Uber Eats plays with sport clichés for Rugby World Cup discount code campaign 

Food delivery app dominates top rugby event despite not being official sponsor, reaches close to half of New Zealanders

During the Rugby World Cup last year, the food delivery app Uber Eats faced a challenge: despite sponsoring New Zealand’s national rugby team, it was prohibited from mentioning the World Cup due to not being an official event sponsor.

To be able to communicate about the world’s most important rugby event, the delivery brand launched a tournament-long campaign on the first All Blacks game on 16 September 2023.

In partnership with agency Special Sydney and Special Aukland, Uber Eats turned rugby players’ post-match interview clichés into time-sensitive discount codes. To redeem the codes and get a discount on their next order, people had to decode the clues dropped on Uber Eats’ social media and in digital OOH ads. For example, when several rugby players said they were ‘really proud of the boys’, Uber Eats posted the five-word phrase on its Instagram page, with four of the words blacked out for people to guess.

Results / According to the agency, the Cliché Codes campaign reached 2.3 million out of 5 million New Zealanders and gathered 5 million total impressions.

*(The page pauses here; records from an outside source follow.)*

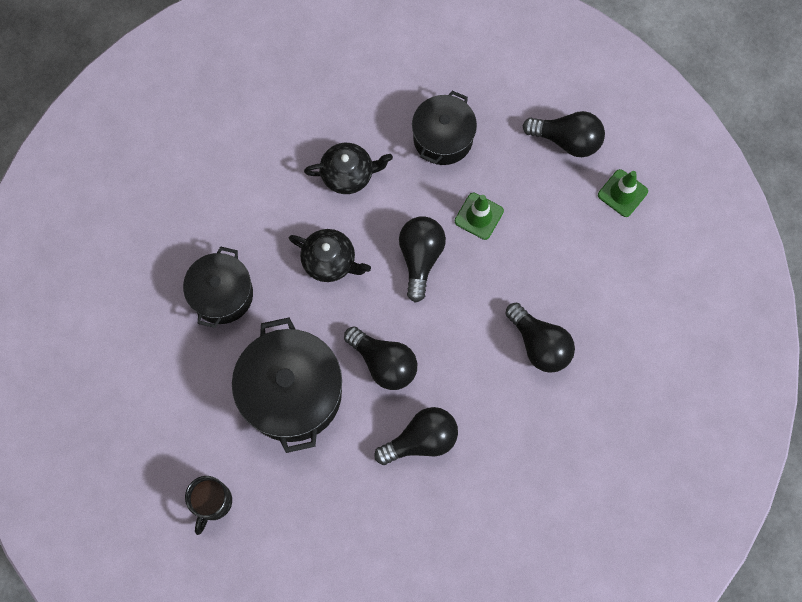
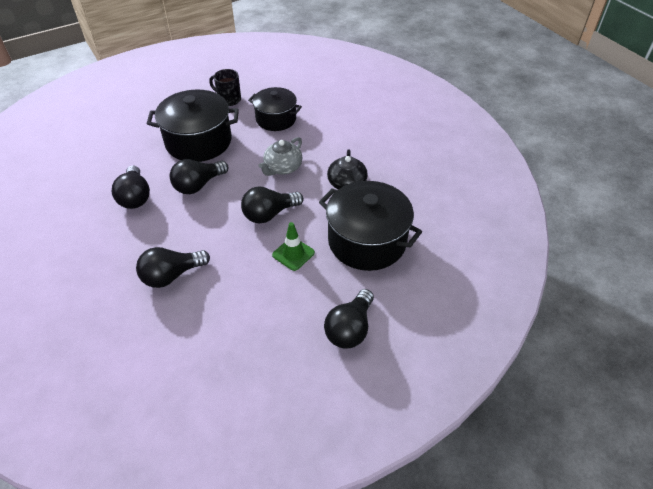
camera: 100 degrees right, 25 degrees down
(212, 502) = (149, 105): black mug -> black mug (228, 99)
(330, 261) = (282, 168): black teapot -> grey teapot
(420, 258) = (269, 214): black light bulb -> black light bulb turned 135 degrees clockwise
(443, 138) = (367, 241): black pot -> black pot, size x1.56
(622, 193) = (286, 365): green traffic cone -> none

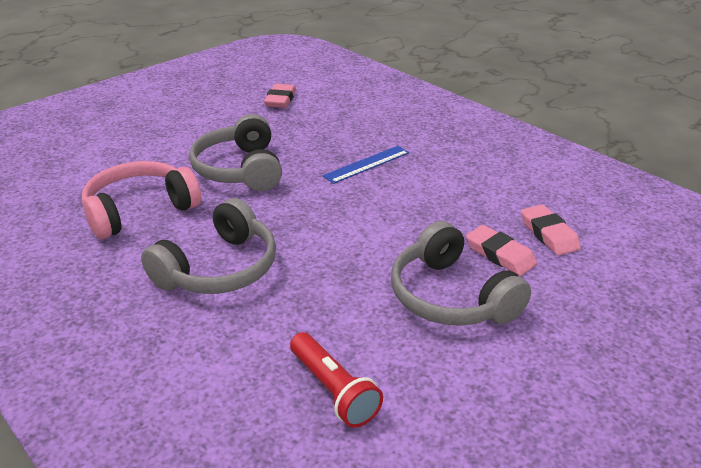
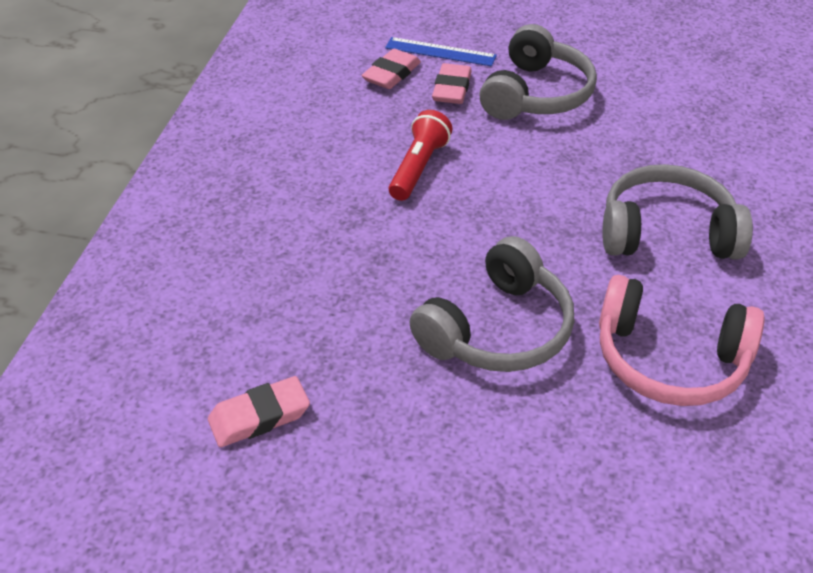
camera: 125 degrees left, 10 degrees up
(333, 390) = (694, 107): red flashlight -> red flashlight (418, 168)
(367, 164) = (376, 228): blue ruler -> blue ruler (440, 52)

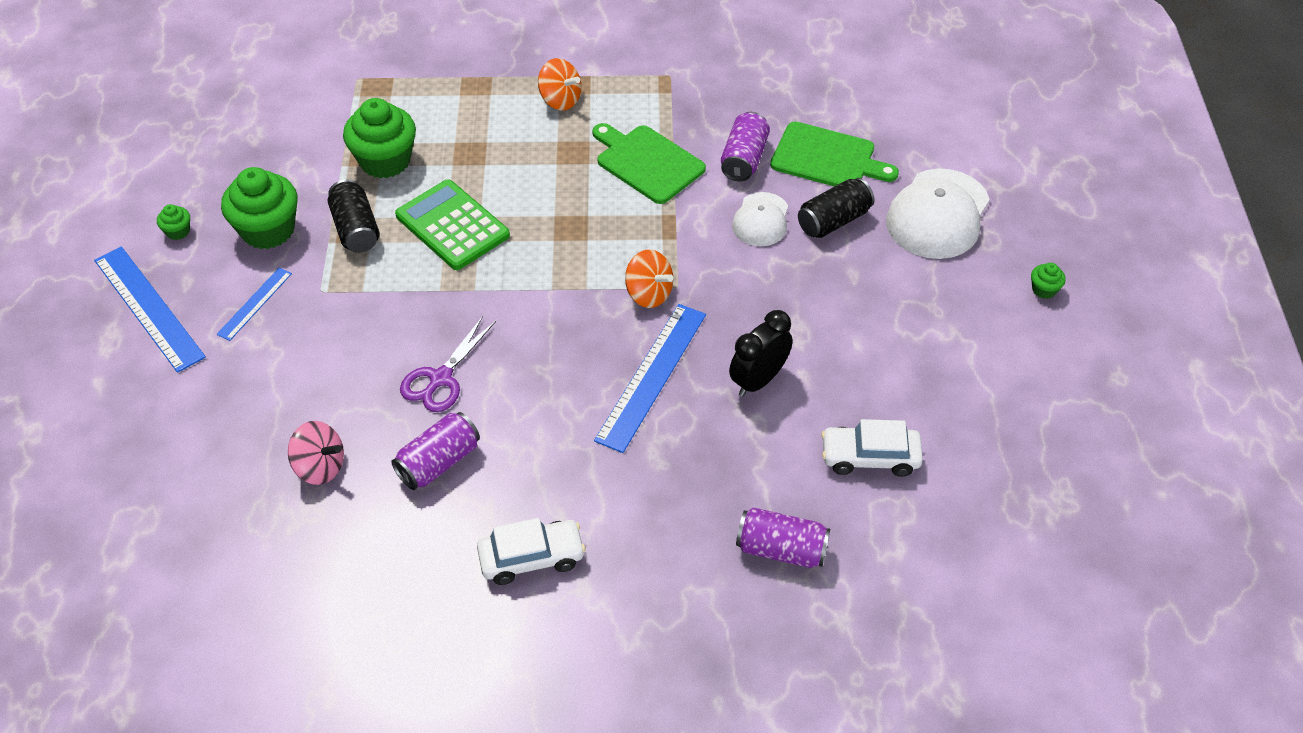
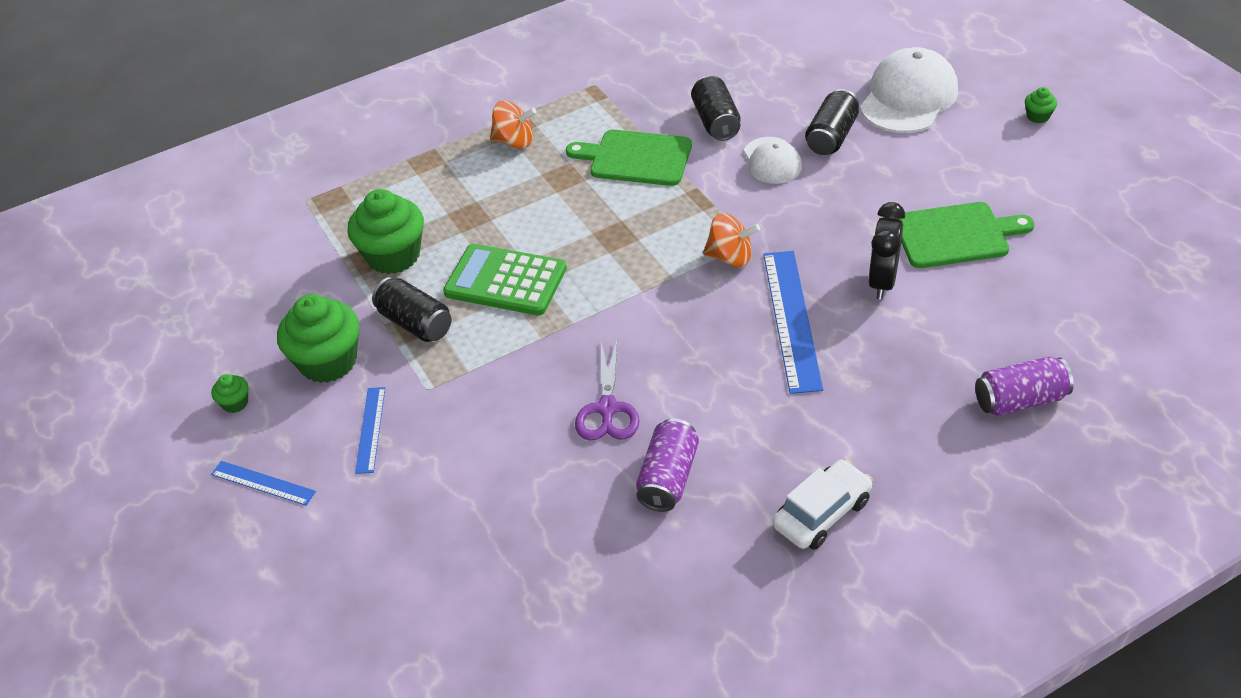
camera: 25 degrees left, 5 degrees down
(148, 308) = (263, 483): blue ruler -> blue ruler, size x0.54
(320, 467) = (560, 537): pink spinning top -> none
(744, 159) = (716, 122): purple can -> black can
(827, 158) = (783, 93): green cutting board -> green cutting board (956, 235)
(869, 457) = (1023, 297): white car -> none
(938, 214) = (908, 97): white cap -> white cap turned 150 degrees counterclockwise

Throughout the tournament, 84,510 codes were redeemed, equivalent to NZ$1.7m ($1.05m) worth of discounts.

Contagious Insight 

From the horse’s mouth / Cliché Codes turned the words of rugby stars into incentives to order on Uber Eats, circumventing sponsorship restrictions. The Rugby World Cup presents a huge marketing opportunity, which Uber Eats would have largely missed out on if it hadn't found a creative workaround. By seizing the moment right after games when people are likely to be hungry and want a post-game meal, Uber Eats cemented its presence in a context from which it was initially excluded – a clever tactic since the brand was prohibited from talking about the event directly.

This is a great example of how working around communication restrictions can unlock creativity in a way that serves your brand all the more. Uber Eats didn’t pay to be one of the sponsors on the wall behind rugby players, and that could have played against the brand. But ultimately, going around sponsorship rules attracted more attention to the brand by leveraging the voices of rugby stars that fans listen to and care about.

New delivery / The campaign drives people to Uber Eats’ social media accounts and incentivises orders. Sowing clues on Uber Eats’ earned media channels means people will have to engage with the brand online to get their discounts, facilitating entertaining interactions with Uber Eats. Getting people to seek out codes is likely to make them feel like they’ve worked for their rebate, turning interactions with the brand into a fun and light experience. This means people will likely remember the brand better, too, as getting people to ‘work’ for their discount leverages the generation effect, which states that people remember information better when they actively participate in creating it. By having customers decode the clichés to unlock discounts, Uber Eats increases mental availability and makes the brand more memorable.